Truc d’UX Design 2 : Comment conduire un test utilisateur ?

Si vous avez à cœur de concevoir des solutions numériques facile d’utilisation pour vos clients et utilisateurs, les tests utilisateur sont une phase fondamentale lors de la conception ou de l’amélioration d’une application web.

Ils aident à optimiser les fonctionnalités d’un MVP (Minimum Viable Product) sans en bouleverser la logique et ils améliorent en profondeur une application dont l’usage est déjà mûr.

Dans le cas des prototypes, ils éprouvent la qualité du produit avant de le lancer ou le mettre en ligne.

Ils ont plusieurs raisons d’être :

Vous n’êtes pas l’utilisateur

Vous n’utilisez pas vos journées de la même manière que vos utilisateurs, vous n’avez pas la même facilité avec les interfaces, vous n’utilisez pas les mêmes applications ou appareils, vous ne jonglez pas de la même manière entre différentes interfaces ou différents dispositifs (peut-être que votre utilisateur ne jongle pas non plus).

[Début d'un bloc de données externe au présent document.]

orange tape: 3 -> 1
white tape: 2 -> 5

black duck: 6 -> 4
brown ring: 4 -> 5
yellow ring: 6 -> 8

Les designers se trompent aussi

Même les designers qui ont un culture étendue sur les usages du web sont surpris de découvrir que tel ou tel label n’est pas compris ou que tel ou tel bouton n’est pas visible.

Leur avis compte bien sûr, mais le designer est surtout là pour trouver des solutions (design, contenu, ou logique), et il faut donc bien avoir répertorié les points de douleur des utilisateurs pour améliorer l’application.

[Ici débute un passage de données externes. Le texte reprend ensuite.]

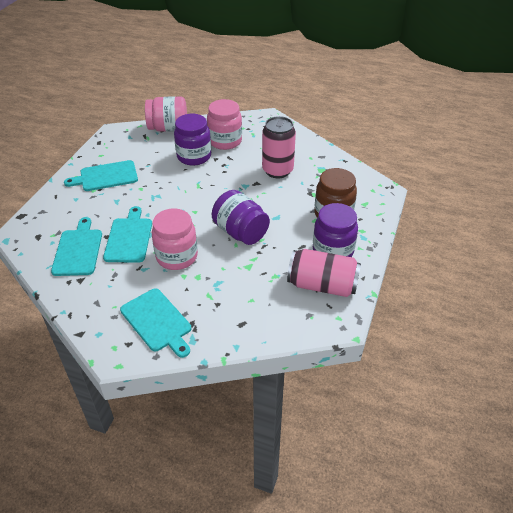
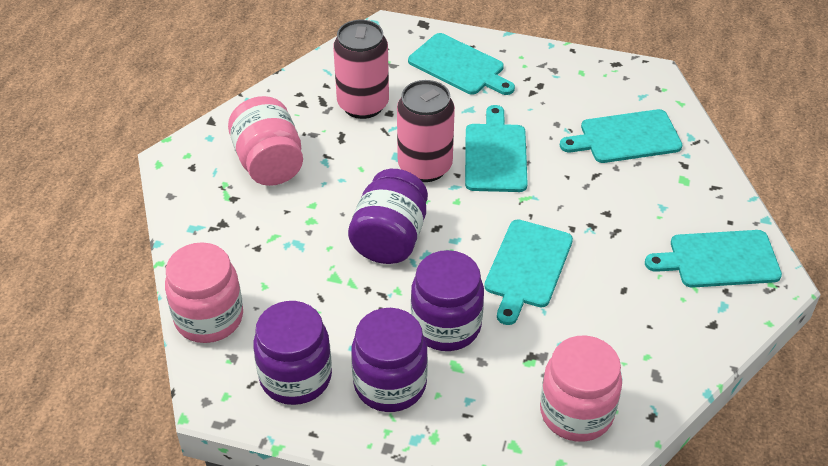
brown jar: 1 -> 0
purple jar: 3 -> 4
turquoise cutting board: 4 -> 5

On ne se baigne jamais deux fois dans le même fleuve du numérique

Les compréhensions et les usages évoluent sans cesse et l’arrivée de nouvelles applications sur le marché change la place de la vôtre dans l’univers de votre utilisateur et demande à ce que vous redéfinissiez la valeur de la vôtre.

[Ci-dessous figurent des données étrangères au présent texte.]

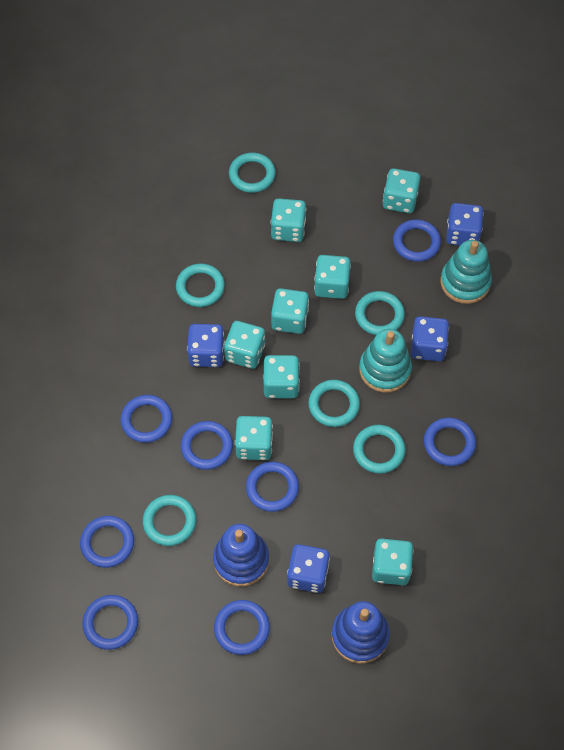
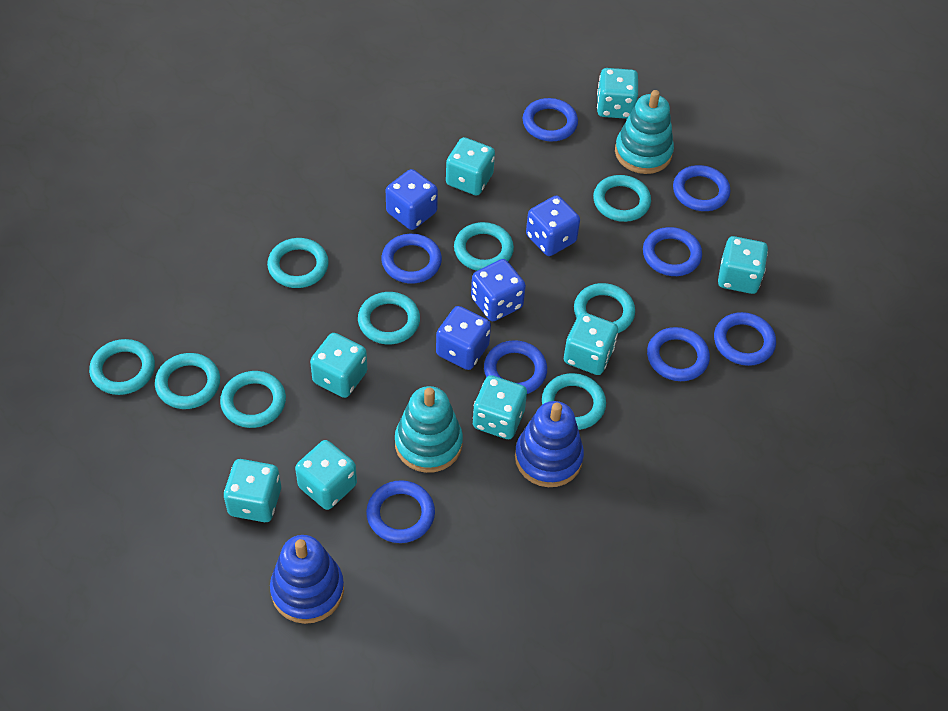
turquoise ring: 6 -> 9

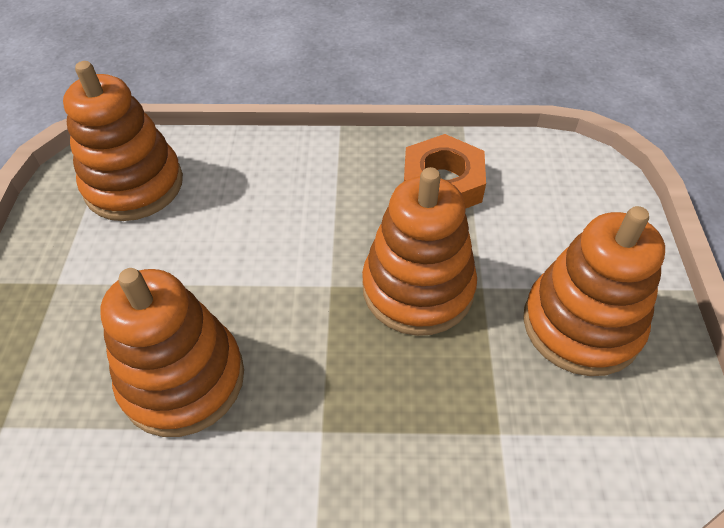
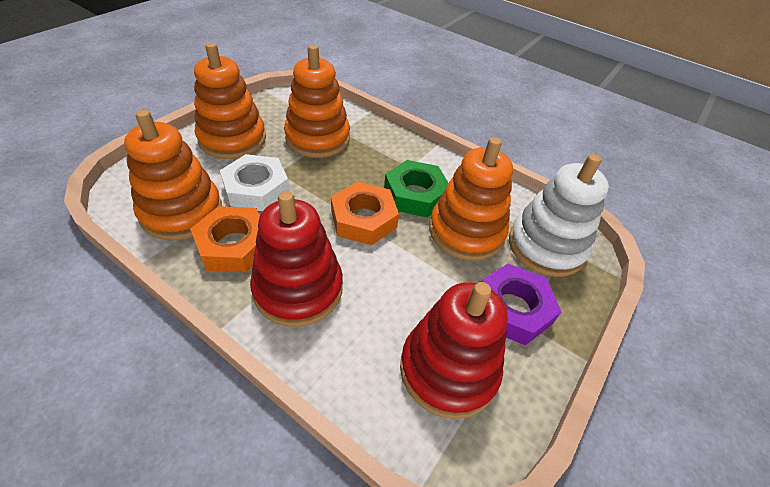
green nut: 0 -> 1
orange nut: 1 -> 2
purple nut: 0 -> 1
red stacking toy: 0 -> 2
white nut: 0 -> 1
white stacking toy: 0 -> 1

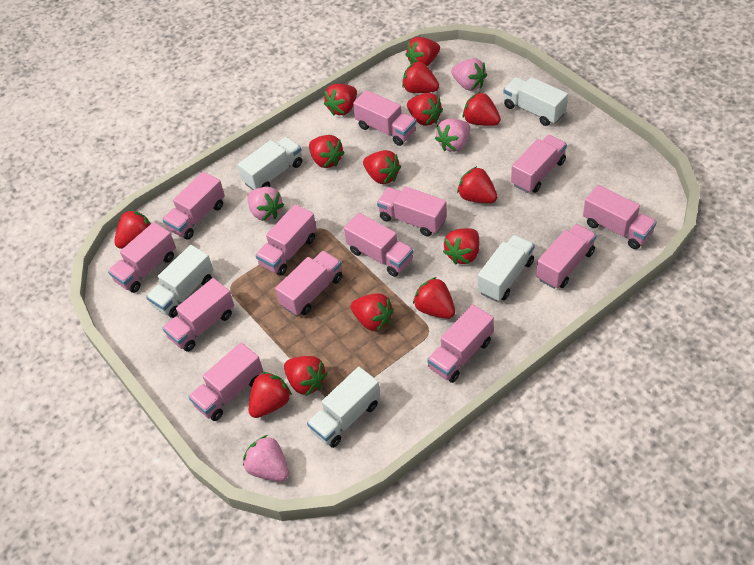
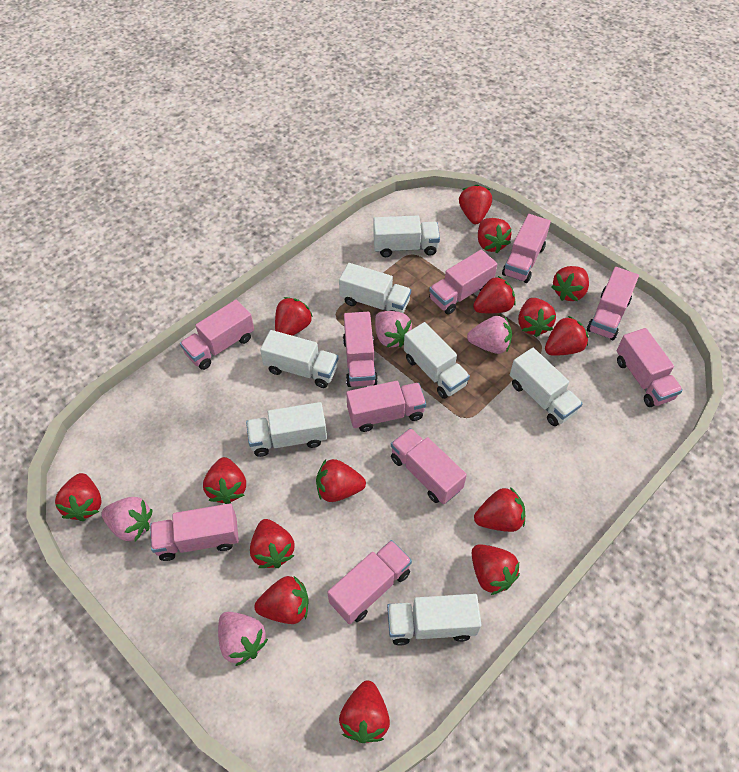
pink truck: 13 -> 10
red strawberry: 14 -> 15
white truck: 5 -> 7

Un exemple, le test d’usabilité

Le test d’usabilité est un outil parmi d’autres, mais il est très intéressant pour son efficacité et pour la simplicité avec laquelle on le met en oeuvre.

Il mesure si l’enchaînement des interactions conduit bien l’utilisateur au but qu’il s’était fixé en utilisant l’application. L’intervention se situe plus à un niveau ergonomique qu’expérientiel. Les aspects de séduction sont gommés, et l’attention aux détails ne vaut que dans la mesure où ceux-ci permettent de « soulager » l’utilisateur. Ce qui prévaut ici c’est le soucis d’efficacité.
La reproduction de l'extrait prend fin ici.